Deposition and metabolism of inhaled ciclesonide in the human lung

Ciclesonide is an inhaled corticosteroid, administered as a prodrug via a metered-dose inhaler. Following deposition in the lung, ciclesonide is hydrolysed by esterases to form the pharmacologically active metabolite desisobutyryl-ciclesonide (des-CIC). Formation of des-CIC, as well as reversible esterification of des-CIC with fatty acids, has been demonstrated in vitro. The aim of this study was to investigate the in vivo metabolism of ciclesonide in the human lung.
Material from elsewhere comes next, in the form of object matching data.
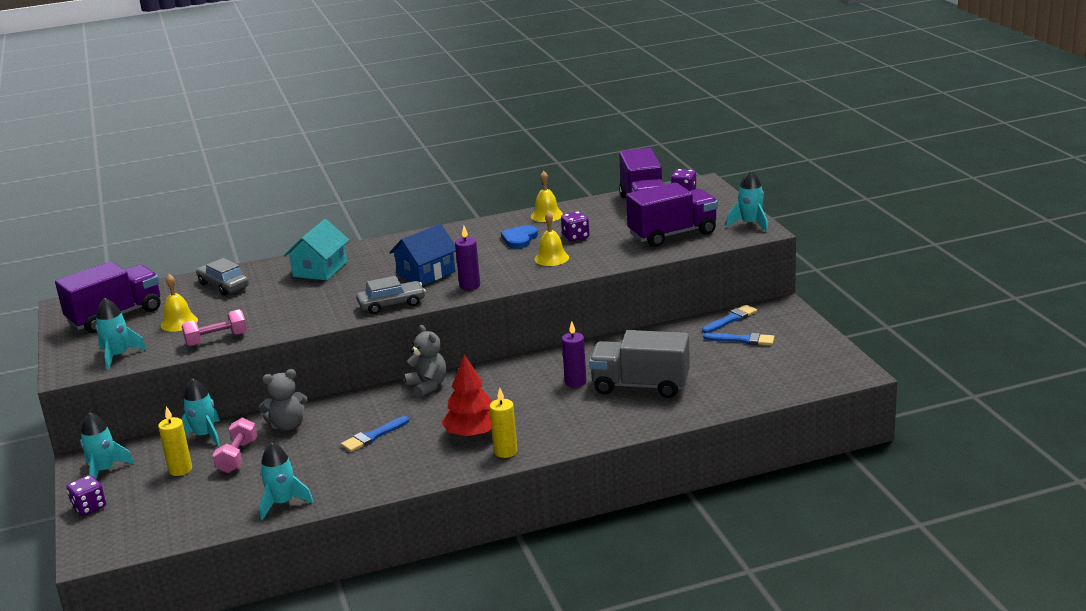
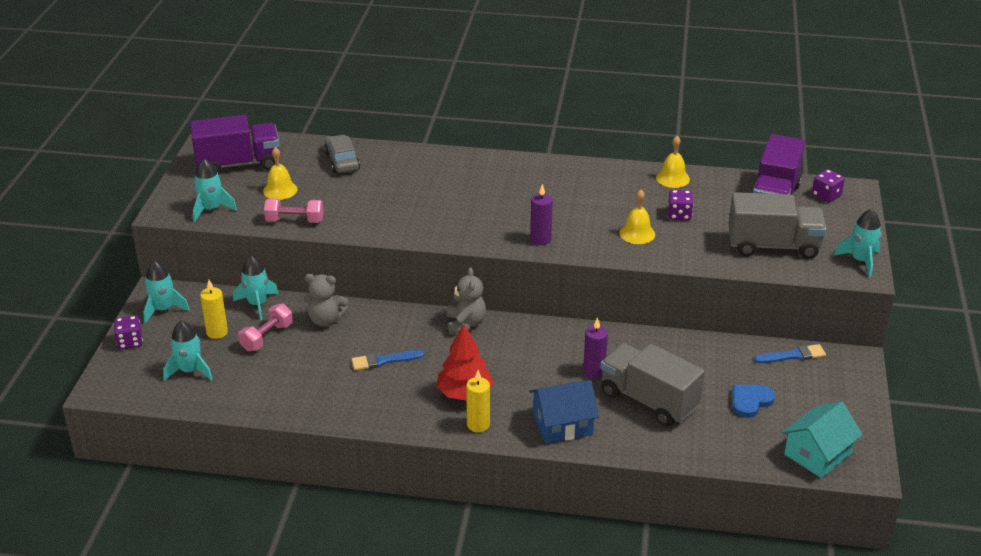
camera: 25 degrees right, 10 degrees up
(283, 503) = (268, 401): turquoise rocket -> turquoise rocket (190, 371)
(320, 269) = (430, 172): turquoise house -> turquoise house (817, 454)
(392, 304) = (459, 236): grey car -> none
(426, 273) = (514, 210): blue house -> blue house (562, 424)
(519, 239) = (626, 199): blue heart -> blue heart (750, 401)
(672, 234) = (773, 246): purple truck -> grey truck
(743, 340) = (785, 385): blue brush -> none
This single-dose, open-label, nonrandomised study was performed in 20 patients undergoing planned lung surgery for treatment of malignant pulmonary lesions. Patients inhaled a single dose of 1,280 mu g ciclesonide at various time-points between 2 and 24 h prior to lung tissue resection. The concentration of ciclesonide, des-CIC and fatty acid conjugates of des-CIC in tissue samples was determined. Serum samples for pharmacokinetic analysis were taken at several time-points after inhalation. The pharmacokinetics in serum indicated that the inhalation by the patients was adequate. Metabolites (des-CIC, des-CIC oleate and des-CIC palmitate) were detected in the resected central and peripheral lung tissues. A substantial portion of ciclesonide was already activated to des-CIC at the first time-point of tissue analysis. Activation of ciclesonide and formation of des-CIC fatty acid conjugates was confirmed in vivo in the human lung.